Stevie Nicks thrust herself into the ongoing fight for access to abortion in the US because she had “been there, done that”, the legendary singer-songwriter says in a new interview.
“I tell a good story,” Nicks remarked in an interview conducted by CBS News Sunday Morning, a clip of which was circulated by the network in advance. “So maybe I should try to do something.
“I was also there.”
Nicks’ comments come after the release in September of her new single The Lighthouse, which was inspired by progressives’ battle to reinstate federal abortion rights in the US.

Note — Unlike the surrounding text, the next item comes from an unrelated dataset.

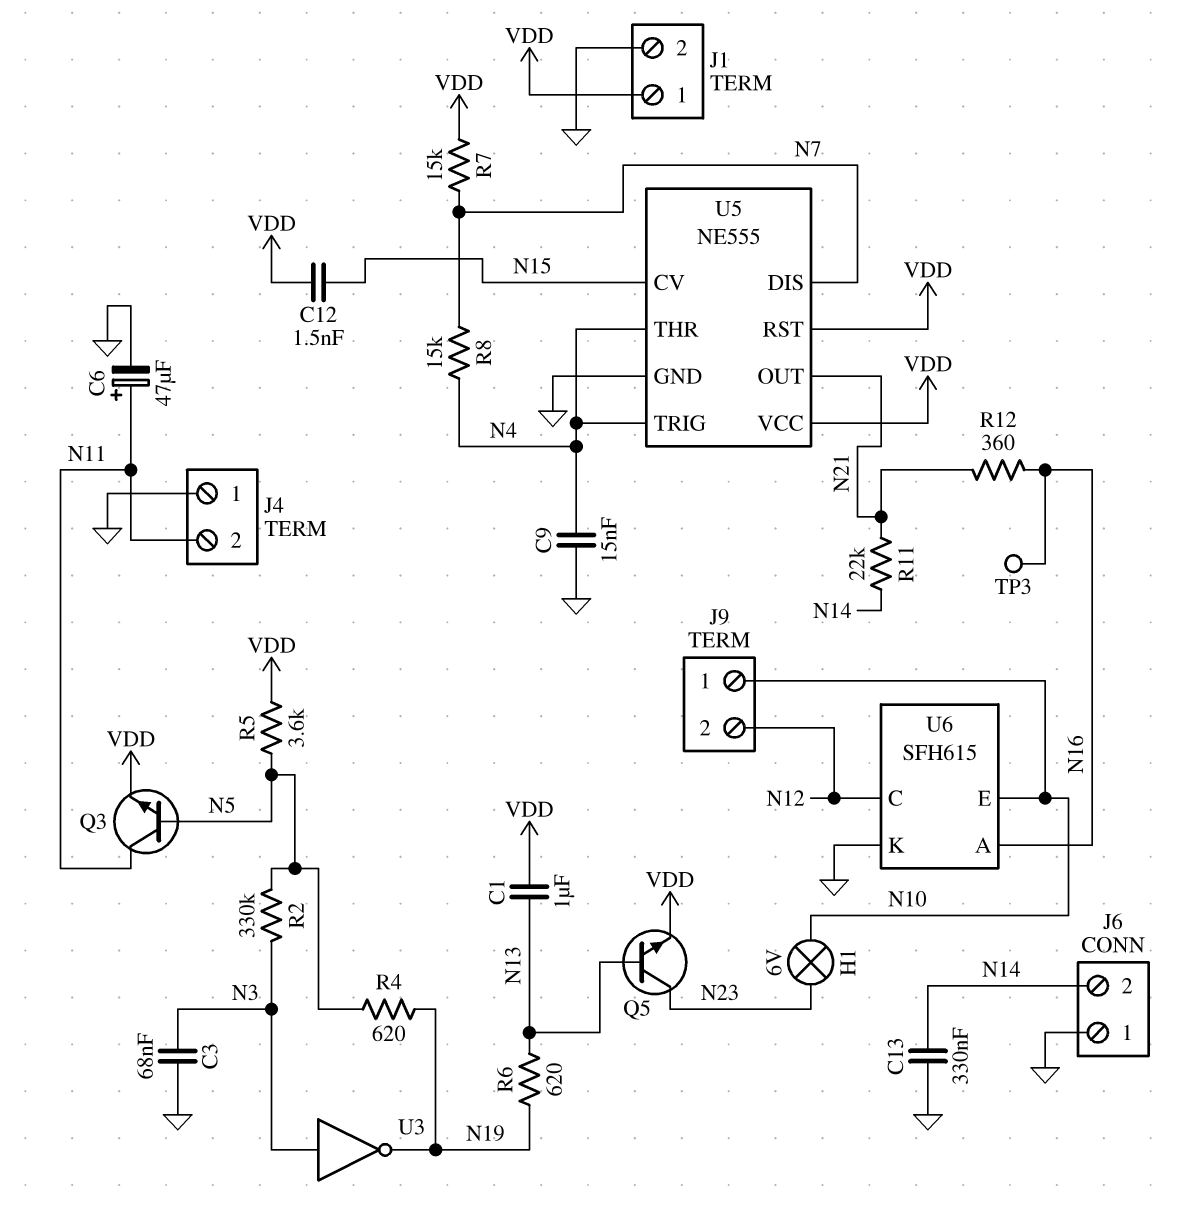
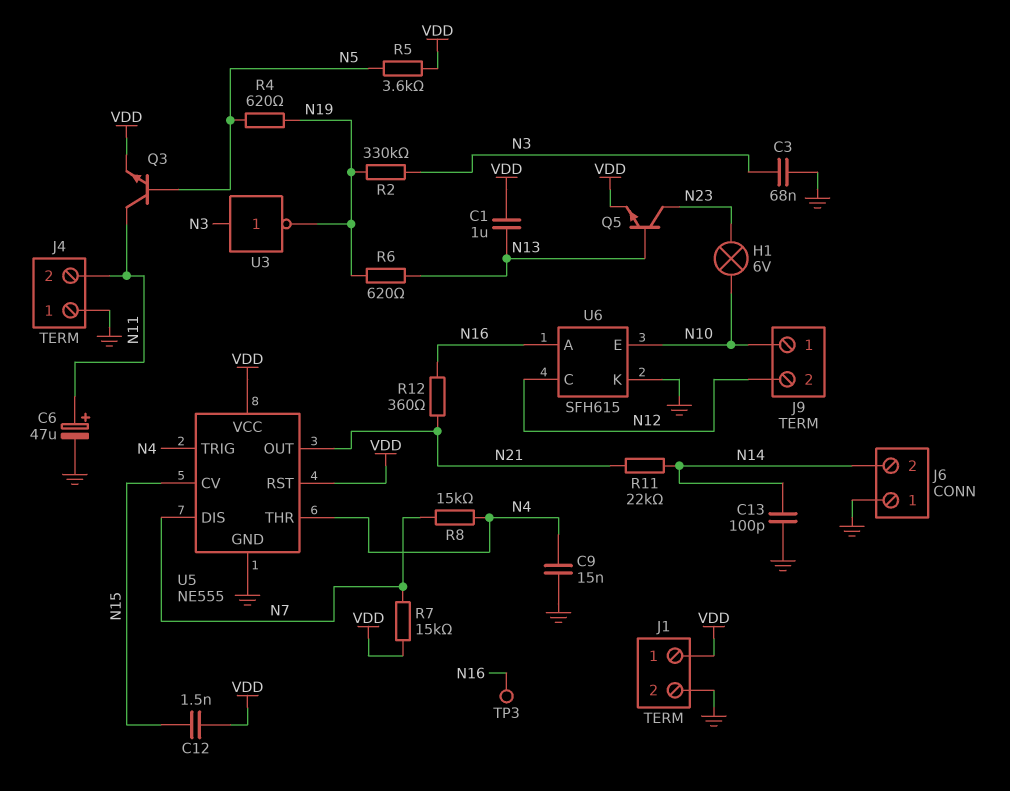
C13: 330nF (GND, N14) -> 100pF (GND, N14)
R2: 330k (N3, N5) -> 330k (N3, N19)

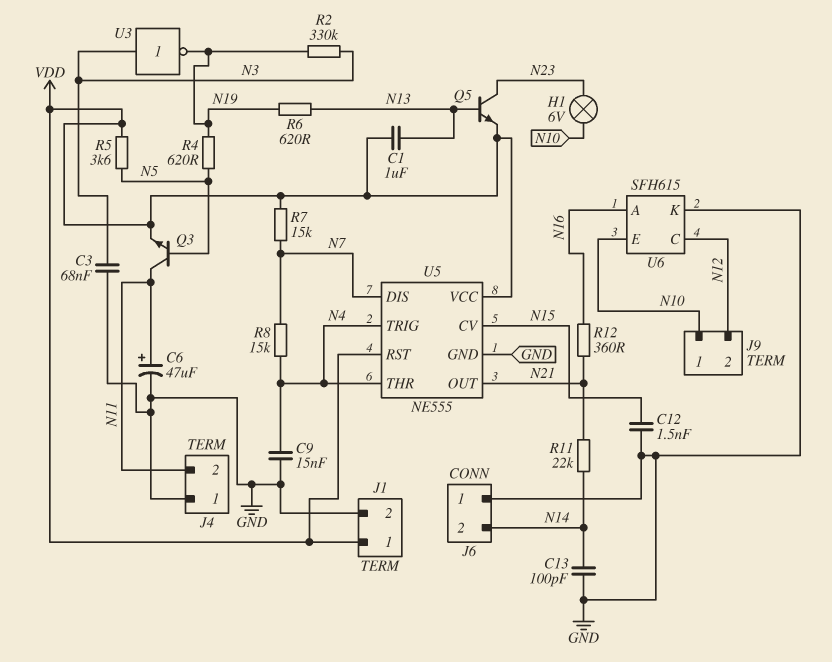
C12: 1.5nF (N15, VDD) -> 1.5nF (GND, N15)
TP3: test point (N16) -> none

She wrote the rock song after three US supreme court justices appointed by the Donald Trump White House voted to essentially overturn the 1973 Roe v Wade ruling that gave Americans a constitutional right to an abortion.
In a recent Rolling Stone interview, Nicks discussed her certainty that if she had not gotten an abortion in the 1970s, it would have marked the end of the renowned band Fleetwood Mac that she ultimately helped launch to rock immortality.
Nicks at the time had a contraceptive intrauterine device but nonetheless became pregnant by the singer Don Henley after breaking up her prior relationship with Lindsey Buckingham, her Fleetwood Mac bandmate, she told Rolling Stone. She said she decided to terminate the pregnancy in about 1977, or going into 1978, as Fleetwood Mac sat atop the world after its album Rumours.
Rumours won Fleetwood Mac the Grammy for album of the year in 1978, a year that saw the band play 18 live shows in 11 US states. Three of the album’s singles – Go Your Own Way, Don’t Stop and You Make Loving Fun – reached the top 10 on the charts. Dreams, with Nicks’ vocals, went No 1 as Rumours eventually finished seventh on Rolling Stone’s list of the 500 greatest albums of all time.
“Now what the hell am I going to do?” Nicks said to Rolling Stone about her thought process at the time of her aborted pregnancy. “I cannot have a child. I am not the kind of woman who would hand my baby over to a nanny, not in a million years.
“So we would be dragging a baby around the world on tour, and I wouldn’t do that to my baby. I wouldn’t say I just need nine months. I would say I need a couple of years, and that would break up the band period.”
Nicks, 76, said she doesn’t “really care” if people become upset with her over having decided to get an abortion. “My life was my life, and my plan was my plan and had been since I was in the fourth grade,” Nicks said to Rolling Stone, adding that Fleetwood Mac would have been “done” if she had decided otherwise.
Nicks’ remarks to Rolling Stone about her personal experience with abortion elaborate on ones she delivered to the Guardian in 2020, when she said: “There’s just no way that I could have had a child then, working as hard as we worked constantly.”
Meanwhile, after the reversal of Roe v Wade as Trump set his sights on a second presidency in the 5 November election, Nicks said she heard everywhere around her that “somebody has to do … [and] say something” to support abortion rights.
“And I’m like: ‘Well I have a platform,’” Nicks said after the CBS Sunday Morning correspondent Tracy Smith asked the singer about the courage needed to “step into the waters of the abortion debate”.
The result was The Lighthouse, a rare new release for Nicks, whose last album of entirely fresh material was put out in 2011. The single casts her as a lighthouse guiding women to campaign for their rights as voters choose between Kamala Harris and Trump, whose supporters include a conservative thinktank that is urging him to step up attacks against sexual and reproductive health and rights.
“They’ll take your soul, take your power, unless you stand up, take it back,” Nicks sings on the track. “Try to see the future and get mad/It’s slipping through your fingers, you don’t have what you had/And you don’t have much time to get it back.”